Photographer: Michele Limina/Bloomberg

Why Stratospheric Rents in Switzerland May Return to Earth

Updated on

Switzerland’s sky-rocketing rents may become a thing of the past.

That’s the view of real estate experts, including consultancy Wueest Partner, which expects advertised rental prices to decline 1 percent on a country-wide basis next year.

While in days past would-be tenants mobbed apartment viewings to fight over the most coveted residences in Zurich and Geneva, brisk construction spurred by yield-seeking institutional investors and a tapering off of net immigration have helped to push up the national vacancy rate. According to a Credit Suisse Group AG report last month, some 5,000 to 6,000 surplus flats are being constructed annually, the equivalent of just over 10 percent of new building.

The following charts show the state of play:

The supply of uninhabited apartments for rent has increased faster than the Swiss population has grown.
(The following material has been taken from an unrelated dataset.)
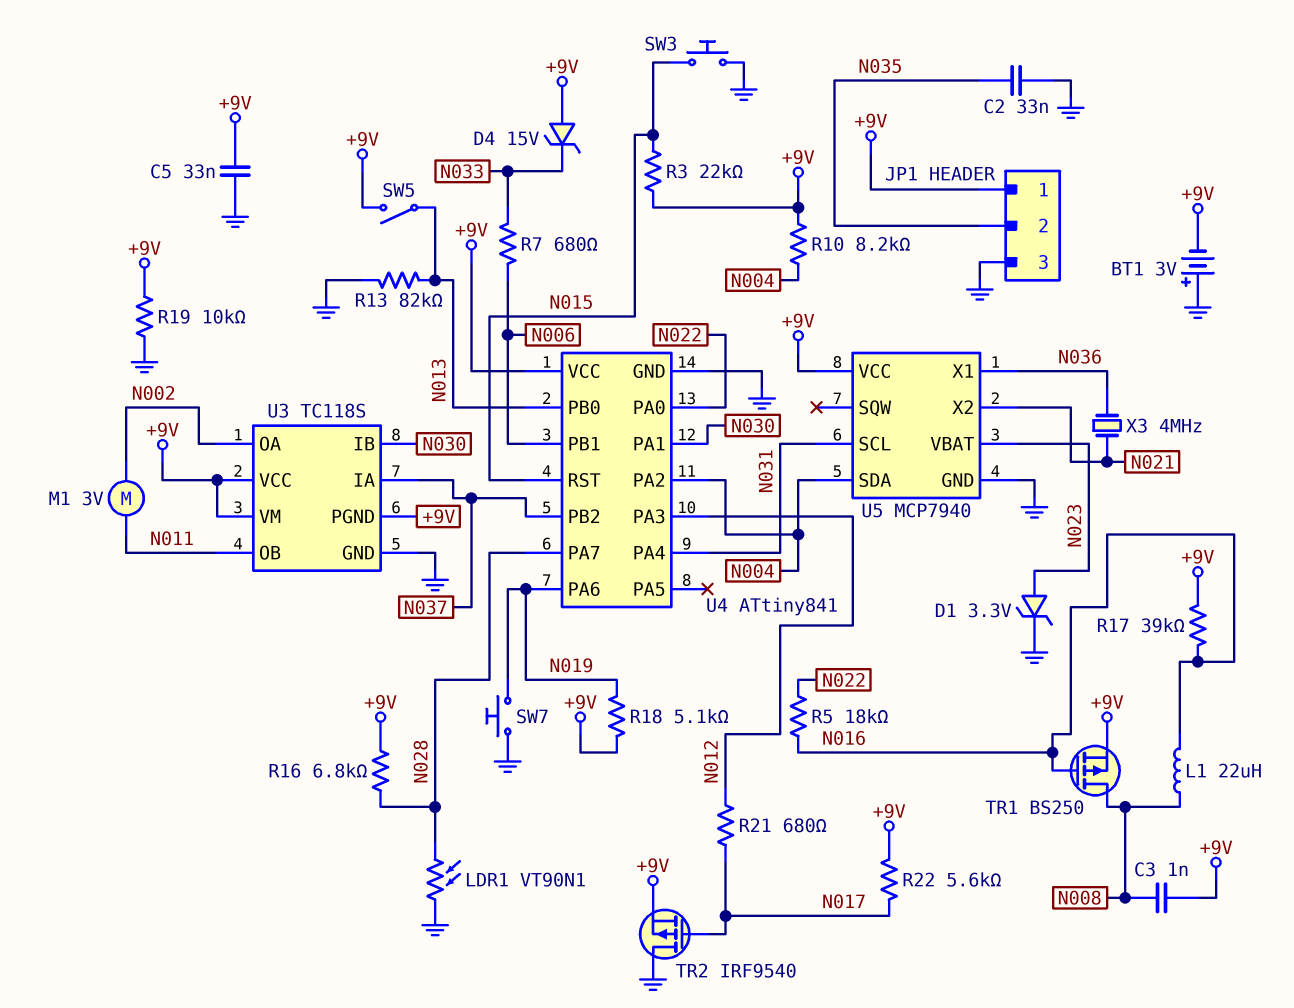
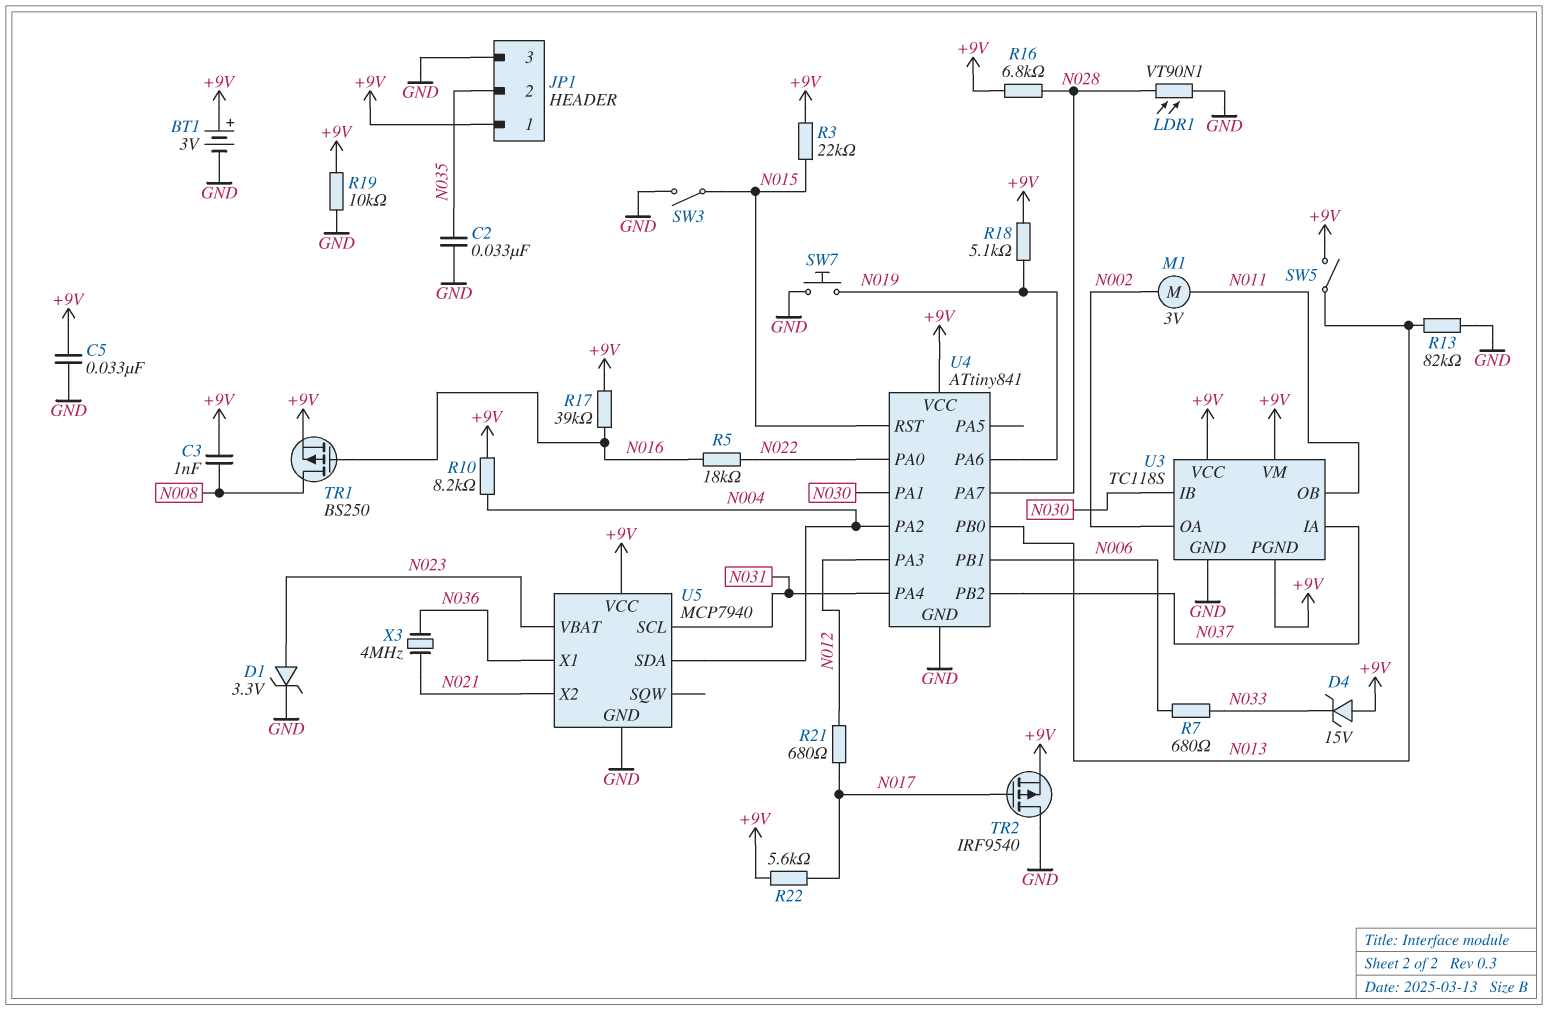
BT1: 3V (plus GND, minus +9V) -> 3V (plus +9V, minus GND)
L1: 22uH (N008, N016) -> none
SW3: button (GND, N015) -> switch (GND, N015)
Additionally, applications for the construction of 30,700 rental apartments were submitted in the last 12 months, according to Credit Suisse.

With the market beginning to shift in renters’ favor, landlords would do well to take their societal characteristics into account, Wueest said.

While Germans were the dominant group of newcomers a decade ago, in net terms their numbers have thinned considerably. Now, French and Italians top the arrivals.

That change in the composition of net immigration affects spending patterns because professional qualifications and incomes vary considerably among groups.

While more than 30 percent of Dutch, Britons, Germans, Americans and French living in Switzerland are well-educated managers and professionals -- commanding higher pay and choosing bigger dwellings -- the rate for the population as a whole is just 11.2 percent, Wueest said. Switzerland has offered a large number of refugees from Sri Lanka and Eritrea safe harbor, and many people from former Yugoslavia also live in the country.